いなくなった藤林さんのことを、皆が口々に言い始めた時だった。

「……何かあったのかな……?」

「みさき? どうしたの?」

川名さんが動きを止めて、耳に神経を集中させていた。

「下で、何か騒ぎが起きてるみたいだよ。声が聞こえるんだ」

「……本当。大勢で何か騒いでるっぽい。何言ってるかまでは聞こえないけど」

二人の話を聞き、僕も耳を澄ませて聞いてみる。すると、確かに二人の言うとおり、下で何か騒いでいるような声が聞こえてくるのが分かった。何があったんだろう?
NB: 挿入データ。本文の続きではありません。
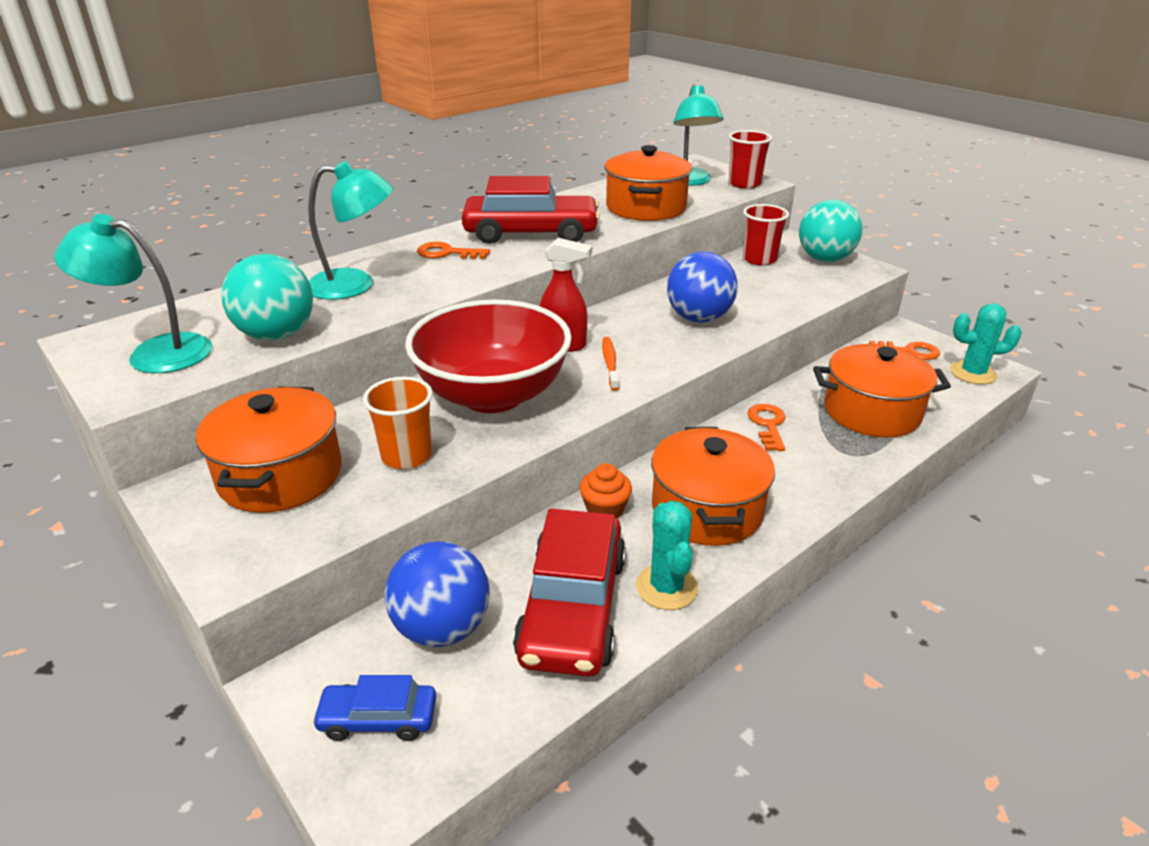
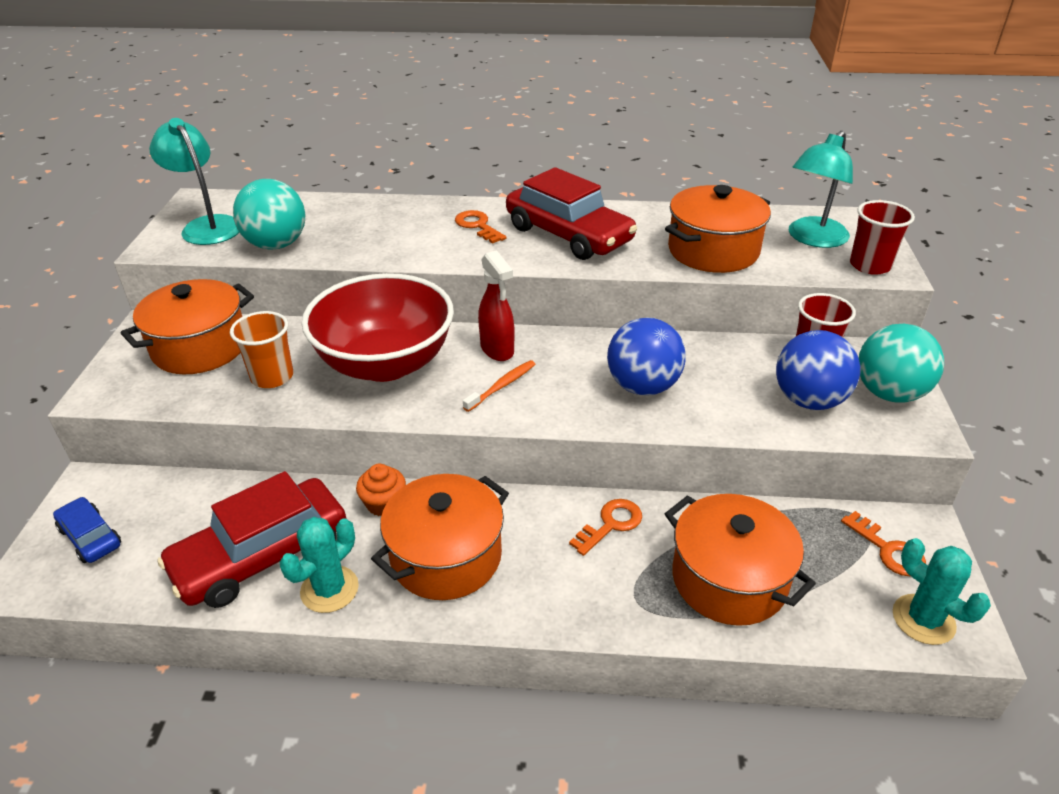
camera: 45 degrees right, 5 degrees up
(355, 285) = (378, 226): turquoise lamp -> none
(442, 628) = (187, 510): blue ball -> blue ball (809, 400)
「気になるわね……みさき、渚。悪いけど、ちょっと留守番頼める?」

「ゆきちゃん、見に行くの?」

「そうね。気になることは気にならなくなるまで調べるのが、私のモットーだから」

「そうだったね。ゆきちゃんらしくて、いいと思うよ」

「部長らしいと思いますっ。後でお話を聞かせてください」

揃って朗らかな笑みを浮かべながら、川名さんと古河さんが言った。

「ほほー。何だか面白そうな雰囲気ねー。私も一緒に行くっ!」

「気になるねぇ。ポテトぉ、ぼく達も行ってみよっかぁ」

「ぴこぴこっ」

「気になるな……俺も行ってくる」

「わたしはここで待ってるよ。香里と栞ちゃんもいるしね」

そんなこんなで、僕らは騒ぎが起きているという階下へと向かうことになったのだった。

 

「どの辺りだ?」

「んー……多分だけど、校門近くの掲示板の辺りが怪しい感じがする」

「確かに、声が聞こえてくるのはその方向で間違いないわね」

校舎を出て外を歩きながら、騒ぎについて言葉を交わす。ここまで来ると、はっきりと声が聞こえてくる。川口さんの言うとおり、校門の近くにあった掲示板で何かあったようだ。

……と、その時。

「……ちょっと待って。あれ、杏じゃない?」

「ほんとだねぇ。あんなところでどうしたのかなぁ?」

目を凝らしてみると、掲示板に出来た人だかりの中心に立っている藤林さんの姿が見えた。あんなところで一体何をしているんだろう?

「……………………」

僕は神経を集中させ、そこで何が起きているのかに耳を傾けた。

「……………………」

そうして、聞こえてきたのは……

 

「藤林っ、ポスターが破られたって、本当なのかっ?!」

「だーかーらー、そうだって言ってるでしょ! 何回言えば分かるのよっ!」

 

※この物語はフィクションです。実在の人物・団体名・事件とは、一切関係ありません。

※でも、あなたがこの物語を読んで心に感じたもの、残ったものがあれば、それは紛れも無い、ノンフィクションなものです。